Un bol en plastique de vingt centilitres couvert d’un opercule en aluminium. Trois plats au choix : couscous, hachis parmentier, macaroni-fromage. Mettre de l’eau à bouillir, soulever l’opercule de deux centimètres, verser l’eau jusqu’au trait, refermer, attendre
Dehors la pluie transforme en boue le cône de terre du chantier de l’école
Le plat déshydraté met quatre minutes à se reconstituer
(attention à ne pas te brûler les doigts)
La fenêtre ferme mal, la condensation ruisselle sur la vitre
Ce hachis est une soupe épaisse
La télé des voisins – les cours de la bourse, le bonjour de Mourousi
Du bol fumant monte l’âcre des oignons et l’acide de la tomate. Le goût est celui – corps sans esprit – de l’industriel avec, très prononcé, le piquant du céleri. Le hachis est peut-être le meilleur des trois. Avalé en cinq bouchées il remplit le ventre jusqu’au soir
Les ouvriers se réchauffent en cercle autour d’un brasero
Une tranche de mimolette sur une triscotte, un yaourt nature
ces tourbillons de rouge que dessine la confiture de fraise
puis un mazagran de café du matin réchauffé au gaz
(retire la casserole du feu aux premiers frémissements)

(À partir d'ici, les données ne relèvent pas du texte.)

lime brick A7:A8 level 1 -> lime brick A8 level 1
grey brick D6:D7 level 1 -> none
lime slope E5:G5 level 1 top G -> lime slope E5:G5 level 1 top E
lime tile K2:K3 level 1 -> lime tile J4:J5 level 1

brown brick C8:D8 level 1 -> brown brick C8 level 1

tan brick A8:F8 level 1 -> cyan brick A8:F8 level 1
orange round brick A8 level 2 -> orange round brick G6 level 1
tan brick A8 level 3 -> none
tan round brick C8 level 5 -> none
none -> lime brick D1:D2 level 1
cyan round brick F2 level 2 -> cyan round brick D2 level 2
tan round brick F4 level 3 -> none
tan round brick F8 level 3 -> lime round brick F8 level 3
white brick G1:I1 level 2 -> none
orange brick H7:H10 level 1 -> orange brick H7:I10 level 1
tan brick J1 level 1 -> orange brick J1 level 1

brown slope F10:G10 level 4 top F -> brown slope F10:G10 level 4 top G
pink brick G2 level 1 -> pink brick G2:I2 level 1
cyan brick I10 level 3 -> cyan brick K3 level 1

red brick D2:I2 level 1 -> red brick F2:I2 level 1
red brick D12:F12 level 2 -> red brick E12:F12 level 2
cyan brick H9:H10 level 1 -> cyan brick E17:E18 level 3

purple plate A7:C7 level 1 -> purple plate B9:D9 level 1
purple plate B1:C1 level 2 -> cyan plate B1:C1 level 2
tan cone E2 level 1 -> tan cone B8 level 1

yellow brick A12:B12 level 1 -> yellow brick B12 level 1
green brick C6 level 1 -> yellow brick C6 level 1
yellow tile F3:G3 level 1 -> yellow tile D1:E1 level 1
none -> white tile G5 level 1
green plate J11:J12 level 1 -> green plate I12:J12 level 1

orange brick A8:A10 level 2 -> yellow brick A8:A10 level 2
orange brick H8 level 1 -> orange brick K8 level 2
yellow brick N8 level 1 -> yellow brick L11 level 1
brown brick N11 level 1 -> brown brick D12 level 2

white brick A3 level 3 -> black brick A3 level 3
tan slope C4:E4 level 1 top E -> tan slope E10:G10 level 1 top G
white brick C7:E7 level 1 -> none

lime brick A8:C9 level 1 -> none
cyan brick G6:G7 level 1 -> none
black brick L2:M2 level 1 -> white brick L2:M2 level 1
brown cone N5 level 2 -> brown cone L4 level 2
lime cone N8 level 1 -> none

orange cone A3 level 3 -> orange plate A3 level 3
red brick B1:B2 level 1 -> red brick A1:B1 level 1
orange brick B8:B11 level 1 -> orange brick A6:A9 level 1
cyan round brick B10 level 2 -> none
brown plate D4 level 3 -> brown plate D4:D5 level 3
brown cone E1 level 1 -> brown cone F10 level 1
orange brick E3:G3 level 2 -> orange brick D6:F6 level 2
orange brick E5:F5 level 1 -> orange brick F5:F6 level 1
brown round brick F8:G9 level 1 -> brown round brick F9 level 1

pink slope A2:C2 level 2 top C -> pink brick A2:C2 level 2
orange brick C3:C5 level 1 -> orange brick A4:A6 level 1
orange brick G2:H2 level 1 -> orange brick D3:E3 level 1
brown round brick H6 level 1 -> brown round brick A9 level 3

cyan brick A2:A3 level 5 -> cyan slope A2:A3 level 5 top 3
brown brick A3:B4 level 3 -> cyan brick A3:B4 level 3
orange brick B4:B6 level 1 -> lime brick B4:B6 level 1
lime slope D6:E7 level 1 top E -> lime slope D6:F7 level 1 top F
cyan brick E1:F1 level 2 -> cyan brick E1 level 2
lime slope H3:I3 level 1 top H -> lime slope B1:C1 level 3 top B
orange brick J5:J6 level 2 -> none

Dans le JVC 30-60 posé sur le frigo une chanson enregistrée sur cassette
Le rugueux du mazagran au creux de la main
Les voix ondulent sur la bande froissée
La céramique texturée forme des cratères de lune que les doigts parcourent en se brûlant
« Une argile au creux de mes mains »
Repas nourri d’indifférence et pressé par le temps, entre deux cigarettes mal éteintes
(jette la poubelle en sortant)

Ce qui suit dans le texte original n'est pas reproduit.